There was a post on this sub earlier about how DCAing is a bad long-term strategy. The argument was based around the idea that the market tends to go up and that by DCAing you tend to miss out on gains.
The rationale of such an argument is fairly interesting, if a little naïve. I thought I would make a post to rebuke such a claim.
**Argument 1: Risk/Return Relationship**
DCAing may miss out on absolute gains, sure. However, by investing over time, one minimises one’s volatility. If the market goes down, the dip is bought, reducing average price. If the market goes up, the investor participates in some of the gains.
DCAing is not so much about maximising your returns, but about reducing the chance of you losing money. Lump summing is trying to time the market and could easily lead to you bag-holding.
Investing is all about risk/returns, not just returns. If I offered you a chance of winning $1 million on a coin flip, but you had to pay $1 billion to enter, you wouldn’t take it, even though the payoff would be huge. This is because the risk/return relationship is off.
**Argument 2: Risk Profiles of Investors**
The argument against DCAing relies on investors a) being willing to lose money b) having the time available to wait for the market to return to previous levels.

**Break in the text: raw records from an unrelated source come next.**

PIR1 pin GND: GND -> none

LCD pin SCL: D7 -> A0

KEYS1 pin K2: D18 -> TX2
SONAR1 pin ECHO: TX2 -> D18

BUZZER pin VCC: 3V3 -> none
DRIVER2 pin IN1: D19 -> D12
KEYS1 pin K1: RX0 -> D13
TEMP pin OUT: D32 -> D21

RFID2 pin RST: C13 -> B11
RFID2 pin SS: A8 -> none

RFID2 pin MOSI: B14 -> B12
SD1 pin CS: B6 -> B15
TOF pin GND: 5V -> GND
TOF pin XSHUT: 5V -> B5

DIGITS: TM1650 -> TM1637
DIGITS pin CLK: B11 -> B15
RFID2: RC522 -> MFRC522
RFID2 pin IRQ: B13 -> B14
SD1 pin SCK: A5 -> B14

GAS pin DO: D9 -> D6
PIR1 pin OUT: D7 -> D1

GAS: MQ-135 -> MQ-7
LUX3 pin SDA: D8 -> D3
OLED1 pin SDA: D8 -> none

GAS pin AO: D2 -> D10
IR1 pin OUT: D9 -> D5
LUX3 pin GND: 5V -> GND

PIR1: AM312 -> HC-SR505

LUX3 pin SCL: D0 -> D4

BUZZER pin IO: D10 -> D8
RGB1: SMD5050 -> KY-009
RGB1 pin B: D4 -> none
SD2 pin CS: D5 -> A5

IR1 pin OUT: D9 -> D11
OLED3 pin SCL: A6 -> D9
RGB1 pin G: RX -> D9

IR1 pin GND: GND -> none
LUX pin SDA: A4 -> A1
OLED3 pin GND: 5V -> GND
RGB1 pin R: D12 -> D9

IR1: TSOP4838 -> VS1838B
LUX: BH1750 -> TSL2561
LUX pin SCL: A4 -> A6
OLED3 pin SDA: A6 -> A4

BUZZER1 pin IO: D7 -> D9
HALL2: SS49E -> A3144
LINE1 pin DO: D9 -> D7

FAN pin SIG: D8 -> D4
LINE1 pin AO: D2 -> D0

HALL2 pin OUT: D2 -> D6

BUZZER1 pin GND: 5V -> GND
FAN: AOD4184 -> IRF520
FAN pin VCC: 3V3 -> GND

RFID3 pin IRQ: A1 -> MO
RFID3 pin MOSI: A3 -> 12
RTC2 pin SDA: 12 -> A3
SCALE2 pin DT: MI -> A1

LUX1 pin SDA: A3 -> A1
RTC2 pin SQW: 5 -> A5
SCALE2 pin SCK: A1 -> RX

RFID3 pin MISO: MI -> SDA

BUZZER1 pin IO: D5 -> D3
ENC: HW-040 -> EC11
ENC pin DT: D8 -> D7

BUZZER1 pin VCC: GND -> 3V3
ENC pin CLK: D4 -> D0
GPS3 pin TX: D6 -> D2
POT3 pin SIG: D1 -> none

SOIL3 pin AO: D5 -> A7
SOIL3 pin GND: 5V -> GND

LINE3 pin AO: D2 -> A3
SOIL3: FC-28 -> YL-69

Sure, lump summing is not too risky for someone in their early twenties with no dependents. However, this is just not true for the elderly (who can’t bank on waiting 5+ years for the market to go up again), or those with kids etc who have many bills to pay.
**Argument 3: The market goes up over time, but not necessarily an individual coin**
The market will eventually reach new highs, I believe in that. However, that does not mean that the individual coin you are buying will reach new highs. [Look at this snapshot of 2017]( a lot of the coins here have fallen since then, or don’t even exist today.
Lump summing advice perhaps works better for ‘sure-fire’ investments like ETH and BTC. If you’re just buying a few individual altcoins, perhaps DCAing is a better method.
**Argument 4: Bitcoin has already 7x since March 2020.**
Bitcoin has 7x since March. The market may go up from here, but you’re buying at quite a high price currently. The chance of it going down further from here is still quite high. Lump summing greatly increases this risk – even more for altcoins.
**Argument 5: Empirical Evidence**
\- [Dubil finds that DCAing reduces risk.](
\- [Brennan et al found that DCAing has great power in markets with mean reversion](
\- [Smith and Artigue find that DCAing is an imperfect decision, but does help diversifying individual decision risk](
\- [Grable et al finds that lump summing should mainly be used at the beginning of a bull run or just before one starts](
These papers do all talk about the stock market, rather than crypto, unfortunately. However, I believe that the extra volatility in crypto will just reinforce the point of the papers. You could be investing at a coins ATH or at a specific point in a bull run. Thus, DCAing is a useful tool for investors to reduce risk.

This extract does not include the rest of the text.